The audience is invited into the apartment of Mr. and Mrs Vincent Price in the hour before they are due to be presented as Hollywood legends at the Oscars. We are treated to creme brule and the domesticity that a life in the theatre and on screen entitles the couple. There are anecdotes, there is wine and there is much humour that develops through the play.
I would however caution that there is a risk in delivering a main character who is automatically signalled as 'funny' because she swears when she is talking about going to confession. As a character Coral initially came across as crass, mean spirited and a spoil-sport. There is the resentment of growing old and forgotten and then losing the fun, life and vitality of a character. In contrast Vincent Price is a ball of laughs the entire way through, their chemistry would have been stronger from the start if they were playing off each other rather than at each other at the beginning. It didn't come across as if this was an actor/director decision, but from the writing. Peter Quilter is an experienced and internationally recognised playwright, perhaps he felt that the audience should warm to the character as the play went along. Still, for a play claiming to be championing her it wasn't until we moved into Coral's past and her encounters on/off the stage and on/off the set that the play settles into a very enjoyable narrative and she is given a chance to shine.
That said, when Carol does shine, she does with great aplomb. We see her encounter British traitors in Moscow, star in a film as part of the sexual revolution and chat with Alan Bennett (squeal!!) as she battles cancer to continue filming An Englishman Abroad. It is also a pleasure that as Coral becomes more naturally and easily amusing, her relationship and banter with Vincent becomes a highlight. Grant Smith and Heather Lythe have great fun towards the end of the play when the chauffeur comes with their car. The ensemble cast of Michael F Cahill, Chris Broadstock and Jo Gill are adaptable in their many roles and round off an excellent cast.

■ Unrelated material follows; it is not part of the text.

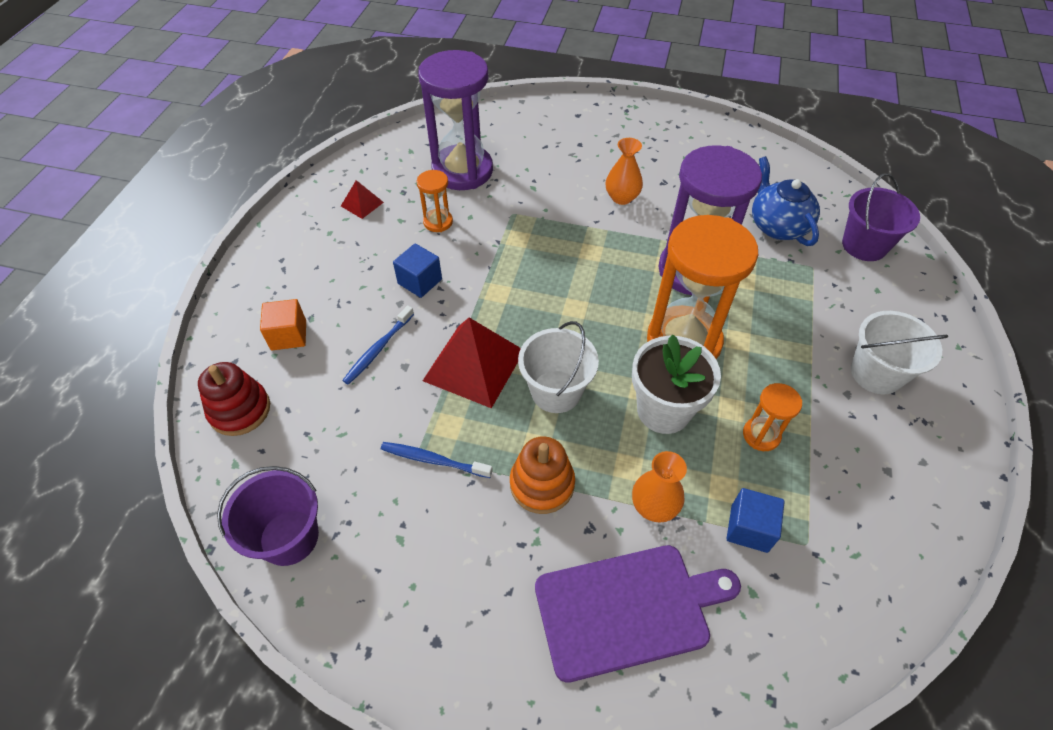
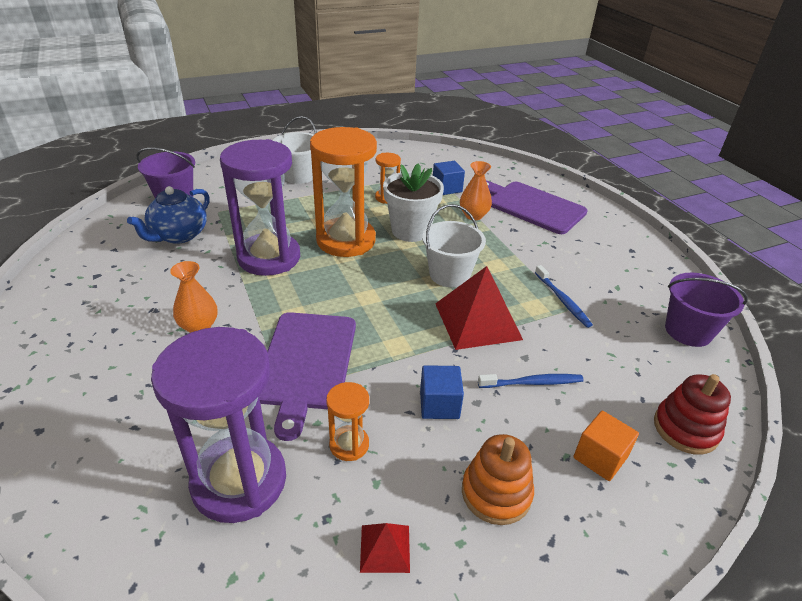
camera: 130 degrees left, 15 degrees down
(528, 234) = (306, 363): none -> purple cutting board
(542, 484) = (514, 253): orange stacking toy -> orange stacking toy (496, 493)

The theatre in the courthouse is comfortable, the set fitted well and the photographs of Coral Browne although not incorporated into the action (except the one on the program cover where she learn she had been recently ravished by the photographer) were impressive enough to have the distinction of decorating the space. The set adapted well into sets/stage rooms and the coach functioned very well as a bed for one of the most hilarious scenes.
For all that laughter and warmth and applause as Vincent Price and Coral Browne finally made their entrance at the Oscars, I came out of the theatre feeling for all I had seen still did not really know Coral Browne, but that I really wanted to know her. I for one will certainly make every effort of investigate further into the life of this remarkable woman.
Mrs. Vincent Price is playing at the La Mama Carlton Courthouse until 27th Feb.